The Royal Australian College of GPs (RACGP) has welcomed the Pharmaceutical Benefits Advisory Committee's (PBAC) decision to remove limitations requiring non-GP specialist prescribing of several asthma medications.
It comes following the RACGP writing to the PBAC Chair Professor Andrew Wilson querying the reasoning behind the original move to place new restrictions on 50mcg Axotide Junior and Flixotide Junior (fluticasone propionate) so that the drugs could only initially be prescribed by a respiratory specialist with authority approval by Medicare.
RACGP President Dr Nicole Higgins welcomed PBAC's reversal.
"This is a win for Australian families at a time of high cost of living pressures," she said.
"Following our advocacy and calls from health professionals and other professional groups, the Minister for Health and Aged Care Mark Butler wrote to PBAC respectfully asking them to review their decision. Thankfully, they have reversed course and reviewed the initial recommendations so now patients will once again be able to receive a prescription for these drugs from their regular GP. This is a great result for patient care, and I applaud Minister Butler for raising this with PBAC and making it a priority."
Dr Higgins said it was a sensible move that would save families time and money.
"The original changes were bad news in terms of equity of access, particularly since fluticasone propionate is the mainstay of asthma management for children and teenagers," she said.
"Before the Committee reversed their decision, GPs and patients had to jump through several hoops and make some difficult decisions. It was particularly disadvantageous to rural and regional patients who struggle to access non-GP specialist care at the best of times.

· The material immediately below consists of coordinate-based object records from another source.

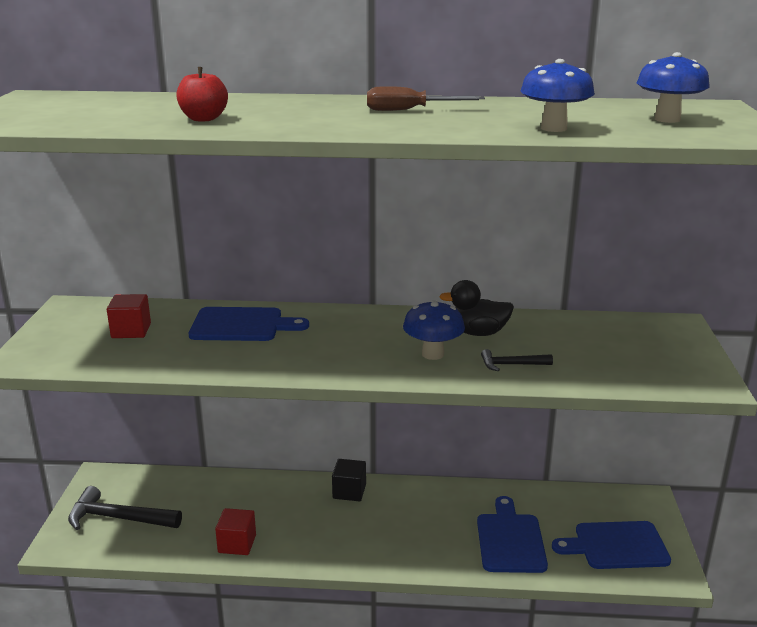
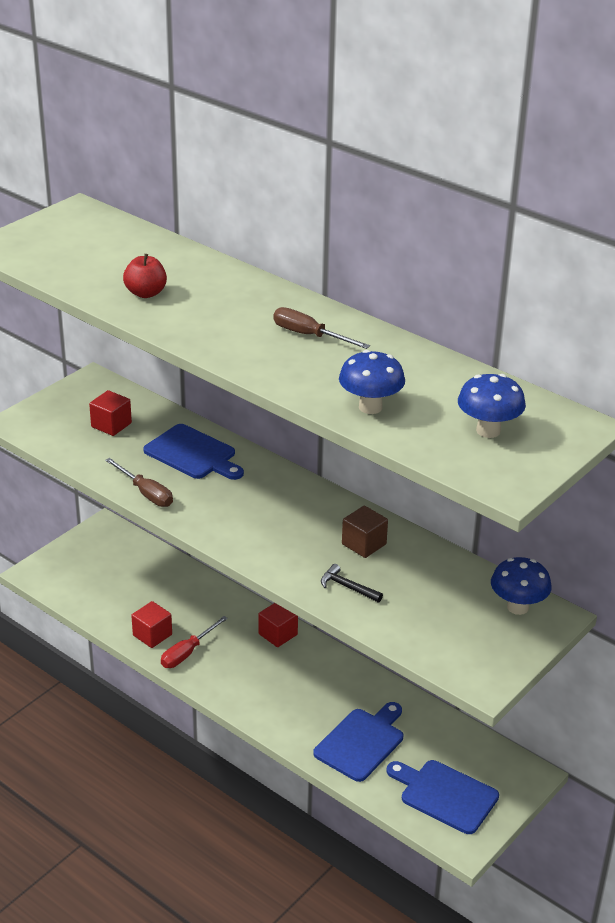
camera: 35 degrees right, 10 degrees up
(118, 518) = (89, 570): black hammer -> none
(234, 367) = (146, 493): none -> brown screwdriver
(286, 543) = (187, 652): none -> red screwdriver
(349, 491) = (278, 634): black cube -> red cube
(433, 354) = (300, 548): blue mushroom -> blue mushroom (517, 607)
(478, 333) = (364, 544): black duck -> brown cube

When a GP decided that a child with asthma between one and five years should start on inhaled corticosteroids, the GP had to either refer to a paediatrician or respiratory physician; prescribe the drug on a private script; or prescribe other medicines 'off label' which often involved higher-dose steroids.
"So, at the end of the day the patient's family were paying more. Inability to access pharmaceutical benefits scheme subsidies and the cost of the script being ineligible in counting towards the safety net put them at a real disadvantage at a time of high cost of living pressures. The family basically had to choose between incurring paediatrician or respiratory physician appointment fees, or the $11 to 28 cost per inhaler of a private script.
"There were also additional costs to the broader health system in terms of unnecessary consultations with paediatric respiratory physicians and paediatricians. The RACGP is unaware of any inappropriate prescribing of fluticasone propionate in young children, so the clinical need for this change was always unclear and that is why we pushed back so strongly against it.
"Let's use this as a learning experience. The RACGP was not aware of any open consultation on this issue before the changes were announced by PBAC, so in future it's important to listen to all voices on such important decisions and that includes GPs and practice teams."